I wasn't the first (or the brightest) informatics geek to notice the similarity between the molecular structures of the various *omics diciplines and the concept of the textual corpus. A number of researchers here at Michigan are applying linquistic techniques in systems biology, so there's a natural curiosity about that similarity on my part, even if it's not where I spend my time.
Last week I came across a, dare I say, "textbook" example of the use of natural language processing (NLP) to advance genomics, in a news release from UC Berkeley entitled Improved method for comparing genomes as well as written text.
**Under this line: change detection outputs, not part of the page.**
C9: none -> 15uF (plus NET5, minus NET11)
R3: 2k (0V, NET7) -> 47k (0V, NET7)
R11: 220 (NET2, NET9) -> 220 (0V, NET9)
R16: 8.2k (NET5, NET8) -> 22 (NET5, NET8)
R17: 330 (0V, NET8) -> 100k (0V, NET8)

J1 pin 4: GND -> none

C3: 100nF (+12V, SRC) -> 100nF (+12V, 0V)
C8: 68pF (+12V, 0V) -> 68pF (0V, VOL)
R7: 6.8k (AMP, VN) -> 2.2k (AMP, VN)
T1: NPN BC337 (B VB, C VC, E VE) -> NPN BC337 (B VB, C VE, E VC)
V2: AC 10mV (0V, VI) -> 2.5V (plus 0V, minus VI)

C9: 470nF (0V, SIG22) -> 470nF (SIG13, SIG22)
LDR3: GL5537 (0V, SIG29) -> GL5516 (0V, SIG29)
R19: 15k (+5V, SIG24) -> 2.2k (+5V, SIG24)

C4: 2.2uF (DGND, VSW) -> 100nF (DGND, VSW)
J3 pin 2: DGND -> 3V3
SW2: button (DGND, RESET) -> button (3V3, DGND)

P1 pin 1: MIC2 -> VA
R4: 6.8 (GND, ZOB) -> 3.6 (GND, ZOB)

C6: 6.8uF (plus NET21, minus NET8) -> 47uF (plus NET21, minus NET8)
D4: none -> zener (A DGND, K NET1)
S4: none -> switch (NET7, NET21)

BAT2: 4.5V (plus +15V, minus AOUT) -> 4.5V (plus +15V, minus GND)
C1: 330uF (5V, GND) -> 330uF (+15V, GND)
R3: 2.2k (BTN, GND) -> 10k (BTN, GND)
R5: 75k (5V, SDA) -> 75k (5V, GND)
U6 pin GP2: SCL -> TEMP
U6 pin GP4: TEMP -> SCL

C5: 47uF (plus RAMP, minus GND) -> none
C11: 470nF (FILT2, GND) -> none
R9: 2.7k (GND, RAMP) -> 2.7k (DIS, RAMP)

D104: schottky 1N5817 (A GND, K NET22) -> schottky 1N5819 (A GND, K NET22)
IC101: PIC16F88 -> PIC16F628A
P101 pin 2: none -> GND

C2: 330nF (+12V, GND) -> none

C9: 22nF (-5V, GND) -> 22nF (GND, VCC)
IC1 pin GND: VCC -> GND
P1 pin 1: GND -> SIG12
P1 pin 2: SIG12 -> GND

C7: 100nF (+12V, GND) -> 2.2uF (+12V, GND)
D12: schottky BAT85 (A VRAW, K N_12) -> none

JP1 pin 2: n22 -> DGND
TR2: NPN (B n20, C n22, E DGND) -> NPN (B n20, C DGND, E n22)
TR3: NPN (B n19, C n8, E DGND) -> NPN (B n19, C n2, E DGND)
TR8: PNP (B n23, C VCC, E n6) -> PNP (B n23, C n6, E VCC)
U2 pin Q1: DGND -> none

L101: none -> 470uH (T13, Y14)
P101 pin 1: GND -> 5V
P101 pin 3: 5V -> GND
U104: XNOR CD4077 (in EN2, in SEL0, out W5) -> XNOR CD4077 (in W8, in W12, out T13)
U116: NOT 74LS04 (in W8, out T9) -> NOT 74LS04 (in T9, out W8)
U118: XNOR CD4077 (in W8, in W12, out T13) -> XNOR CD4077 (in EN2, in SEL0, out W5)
Here's a fairly large taste:
Taking a hint from the text comparison methods used to detect plagiarism in books, college papers and computer programs, University of California, Berkeley, researchers have developed an improved method for comparing whole genome sequences.
With nearly a thousand genomes partly or fully sequenced, scientists are jumping on comparative genomics as a way to construct evolutionary trees, trace disease susceptibility in populations, and even track down people's ancestry.
To date, the most common techniques have relied on comparing a limited number of highly conserved genes - no more than a couple dozen - in organisms that have all these genes in common.
The new method can be used to compare even distantly related organisms or organisms with genomes of vastly different sizes and diversity, and can compare the entire genome, not just a selected small fraction of the gene-containing portion known to code for proteins, which in the human genome is only 1 percent of the DNA.
The technique produces groupings of organisms largely consistent with current groupings, but with some interesting discrepancies, according to Sung-Hou Kim, professor of chemistry at UC Berkeley and faculty researcher at Lawrence Berkeley National Laboratory. However, the relative positions of the groups in the family tree - that is, how recently these groups evolved - are quite different from those based on conventional gene alignment methods.
The computational results have surprised scientists in being able to classify some bacteria and viruses that until now were enigmatic.
The real deal has appeared online in the Proceedings of the National Academy of Sciences; here's the citation:
I can't say I'm intimately familiar with the feature frequency profiles concept, but then I'm an NLP buff rather than an expert. The link above takes you to a page where you can download the preprint as a PDF, which has a few typos, but gives a fairly clear grad-student-reading-level description of the algorithm and how they optimize it for particular genomes. Cool stuff!
I'm not sure how directly this will apply to other *omics disciplines, such as proteomics and metabolomics, which are where much of the real action is found in biomedical research. Still, it's an exciting development, and a harbinger of things to come, as the NLP community takes on the challenge of the greatest story ever told, the story of life as viewed through the lens of molecular biology.